Triangle France a 20 ans
Triangle France, l’association marseillaise qui mène depuis sa création un programme de résidences mais aussi, de fil en aiguille, d’expositions, de production et de soutien à un nombre impressionnant d’artistes et de projets, a vingt ans ! Pour l’occasion, ses trois directrices successives (Sandra Patron, Dorothée Dupuis et Céline Kopp) proposent conjointement deux expositions concomitantes aux antipodes l’une de l’autre, mais qui dessinent dans cet écart assez précisément le projet artistique de l’association.
À main gauche Sculptures, première exposition européenne de Margaret Honda, artiste californienne née en 1961, dont le brillant commissariat a été confié à Tenzing Barshee. Un solo show en trois objets, tiré au cordeau et ciselé au scalpel. Ici, les matériaux sont réduits au strict minimum minimal et il ne fait aucun doute que l’on visite une épure : Sculptures est un agrégat d’espaces de placo blanc. Des chambres vides reproduisent anti-chronologiquement à l’échelle 1:1, dans un enroulement labyrinthique, tous les ateliers qu’a occupés l’artiste tout au long de sa carrière. Pas de gigantisme (à vue de nez aucun des espaces ne dépasse les vingt mètres carrés), ni de romantisme anecdotique inhérent aux clichés de la création artistique, on est au cœur du travail, et le travail d’Honda est là, tangiblement invisible. Autant qu’est invisible le deuxième terme de l’exposition : Wild Flowers. Au centre du complexe Sculptures, dans un espace sombre mais dégagé, est projeté Wild Flowers un film 16mm négatif noir et blanc tiré en chimie couleur (obsolescence de la technologie cinématographique oblige) dont ne subsiste qu’un écran blanc sali et son halo. La bande son (optique) déroule en français la liste des espèces de fleurs sauvages dont l’image a été originellement enregistrée sur la pellicule. Le troisième objet, Writings, regroupe dans un livre en édition limitée un corpus de textes de l’artiste qui décrit minutieusement ses propres œuvres.

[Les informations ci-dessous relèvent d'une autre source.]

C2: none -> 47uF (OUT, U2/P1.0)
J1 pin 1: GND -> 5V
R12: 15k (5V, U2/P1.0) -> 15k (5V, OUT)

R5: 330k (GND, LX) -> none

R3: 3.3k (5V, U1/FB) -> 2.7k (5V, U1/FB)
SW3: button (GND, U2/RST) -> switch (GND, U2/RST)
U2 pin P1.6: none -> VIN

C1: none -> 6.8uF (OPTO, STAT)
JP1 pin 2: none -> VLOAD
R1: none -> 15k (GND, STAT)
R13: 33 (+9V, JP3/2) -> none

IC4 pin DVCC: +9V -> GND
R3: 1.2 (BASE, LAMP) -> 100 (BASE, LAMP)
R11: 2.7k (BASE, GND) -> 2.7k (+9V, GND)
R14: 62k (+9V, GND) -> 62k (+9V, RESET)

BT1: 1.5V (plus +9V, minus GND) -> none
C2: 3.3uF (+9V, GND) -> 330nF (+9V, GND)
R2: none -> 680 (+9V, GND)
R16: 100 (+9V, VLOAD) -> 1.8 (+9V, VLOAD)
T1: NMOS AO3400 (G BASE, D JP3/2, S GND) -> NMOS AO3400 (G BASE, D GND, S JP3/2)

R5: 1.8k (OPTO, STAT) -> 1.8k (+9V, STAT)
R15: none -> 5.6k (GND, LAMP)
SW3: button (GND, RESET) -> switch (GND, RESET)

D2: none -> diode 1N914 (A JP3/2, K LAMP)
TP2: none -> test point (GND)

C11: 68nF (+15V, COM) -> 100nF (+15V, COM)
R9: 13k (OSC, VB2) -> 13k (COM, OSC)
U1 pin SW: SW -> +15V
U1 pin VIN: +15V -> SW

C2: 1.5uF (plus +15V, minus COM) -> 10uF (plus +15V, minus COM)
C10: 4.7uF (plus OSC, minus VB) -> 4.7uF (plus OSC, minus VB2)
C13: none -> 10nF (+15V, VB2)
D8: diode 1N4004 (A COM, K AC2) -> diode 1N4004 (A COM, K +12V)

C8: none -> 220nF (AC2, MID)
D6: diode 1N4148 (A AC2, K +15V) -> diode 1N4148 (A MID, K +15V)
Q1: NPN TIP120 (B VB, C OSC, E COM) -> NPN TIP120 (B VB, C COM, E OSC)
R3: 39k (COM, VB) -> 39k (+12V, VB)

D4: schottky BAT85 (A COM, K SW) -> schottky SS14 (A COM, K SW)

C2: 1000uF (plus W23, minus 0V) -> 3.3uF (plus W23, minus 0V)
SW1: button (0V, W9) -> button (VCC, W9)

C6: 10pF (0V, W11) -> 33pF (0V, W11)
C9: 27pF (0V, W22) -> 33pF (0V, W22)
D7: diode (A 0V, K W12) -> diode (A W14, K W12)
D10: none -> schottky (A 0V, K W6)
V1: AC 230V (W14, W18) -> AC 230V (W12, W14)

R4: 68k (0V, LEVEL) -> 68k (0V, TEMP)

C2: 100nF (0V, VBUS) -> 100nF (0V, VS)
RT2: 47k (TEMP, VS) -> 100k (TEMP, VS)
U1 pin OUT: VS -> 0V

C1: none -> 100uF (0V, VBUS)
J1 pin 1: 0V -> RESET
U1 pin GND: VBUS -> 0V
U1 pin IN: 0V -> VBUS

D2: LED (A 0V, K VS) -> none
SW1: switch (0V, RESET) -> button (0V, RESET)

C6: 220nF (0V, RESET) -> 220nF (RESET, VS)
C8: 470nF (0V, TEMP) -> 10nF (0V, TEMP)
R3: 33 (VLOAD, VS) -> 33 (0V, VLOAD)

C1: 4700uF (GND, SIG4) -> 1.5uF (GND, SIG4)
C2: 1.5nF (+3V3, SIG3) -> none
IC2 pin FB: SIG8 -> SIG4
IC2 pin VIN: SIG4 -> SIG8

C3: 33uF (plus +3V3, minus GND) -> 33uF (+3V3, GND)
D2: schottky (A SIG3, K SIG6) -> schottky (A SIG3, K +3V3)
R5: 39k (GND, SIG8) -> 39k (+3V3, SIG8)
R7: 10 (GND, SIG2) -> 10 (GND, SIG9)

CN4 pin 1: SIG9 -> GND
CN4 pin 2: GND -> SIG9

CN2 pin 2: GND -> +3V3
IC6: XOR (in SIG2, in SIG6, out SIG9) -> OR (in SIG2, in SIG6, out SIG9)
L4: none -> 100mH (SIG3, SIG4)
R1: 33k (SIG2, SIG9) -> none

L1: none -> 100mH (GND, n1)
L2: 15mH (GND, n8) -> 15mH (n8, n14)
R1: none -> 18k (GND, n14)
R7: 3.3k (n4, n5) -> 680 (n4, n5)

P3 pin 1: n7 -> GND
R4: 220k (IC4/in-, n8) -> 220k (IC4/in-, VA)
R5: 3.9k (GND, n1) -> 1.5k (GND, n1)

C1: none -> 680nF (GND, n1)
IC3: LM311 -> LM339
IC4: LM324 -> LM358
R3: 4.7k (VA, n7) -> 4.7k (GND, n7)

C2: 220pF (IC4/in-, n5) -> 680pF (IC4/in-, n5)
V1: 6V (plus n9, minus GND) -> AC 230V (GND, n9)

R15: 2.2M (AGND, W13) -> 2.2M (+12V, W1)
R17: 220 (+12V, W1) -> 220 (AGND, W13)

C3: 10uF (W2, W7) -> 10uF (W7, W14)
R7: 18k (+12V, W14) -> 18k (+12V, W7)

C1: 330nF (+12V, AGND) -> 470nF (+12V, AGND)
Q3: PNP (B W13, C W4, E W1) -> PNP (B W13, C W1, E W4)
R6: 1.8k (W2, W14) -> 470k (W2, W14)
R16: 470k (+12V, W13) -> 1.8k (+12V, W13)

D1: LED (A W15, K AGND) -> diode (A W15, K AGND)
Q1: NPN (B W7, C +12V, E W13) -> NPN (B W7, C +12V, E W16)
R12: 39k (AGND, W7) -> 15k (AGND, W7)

À main droite : Moucharabieh, une exposition collective où l’on retrouve une vingtaine d’artistes, majoritairement des jeunes femmes, qui ont croisé à un moment ou à un autre les destinées de l’association et/ou de ses trois directrices.
Sur le grand plateau du Panorama, la toute nouvelle salle d’exposition de la friche, dans un display (scénographie/sculpture/architecture) qui tend vers le design d’un lifestyle hédoniste de l’ordre du standing conçu par Clémence Seilles en collaboration avec son crew (Bowmann, Demans, Jaffuel et SANKS) se déploie un ensemble d’œuvres où le bricolage punk (Eva Barto, Jean-Alain Corre, Thomas Teurlai) le dispute à une ligne plus straight geometric (Lina Viste Grønli, Hedwig Houben). Le groupement de ces œuvres ne s’interdit aucun paradoxe et favorise les prises de distance nettement critiques face à un certain nombre de normes sociales, esthétiques, etc.
Si le tout fait un peu dispersé, le dispositif prend toute son ampleur le lendemain du vernissage. C’est l’après-midi. Il y a des humains. L’arrière-plan de l’exposition est un grand rectangle paysager de Marseille sous un ciel de plomb fondu. Une fragrance de calva distillé par l’une des installations flotte dans ce hangar-sur-le-toit.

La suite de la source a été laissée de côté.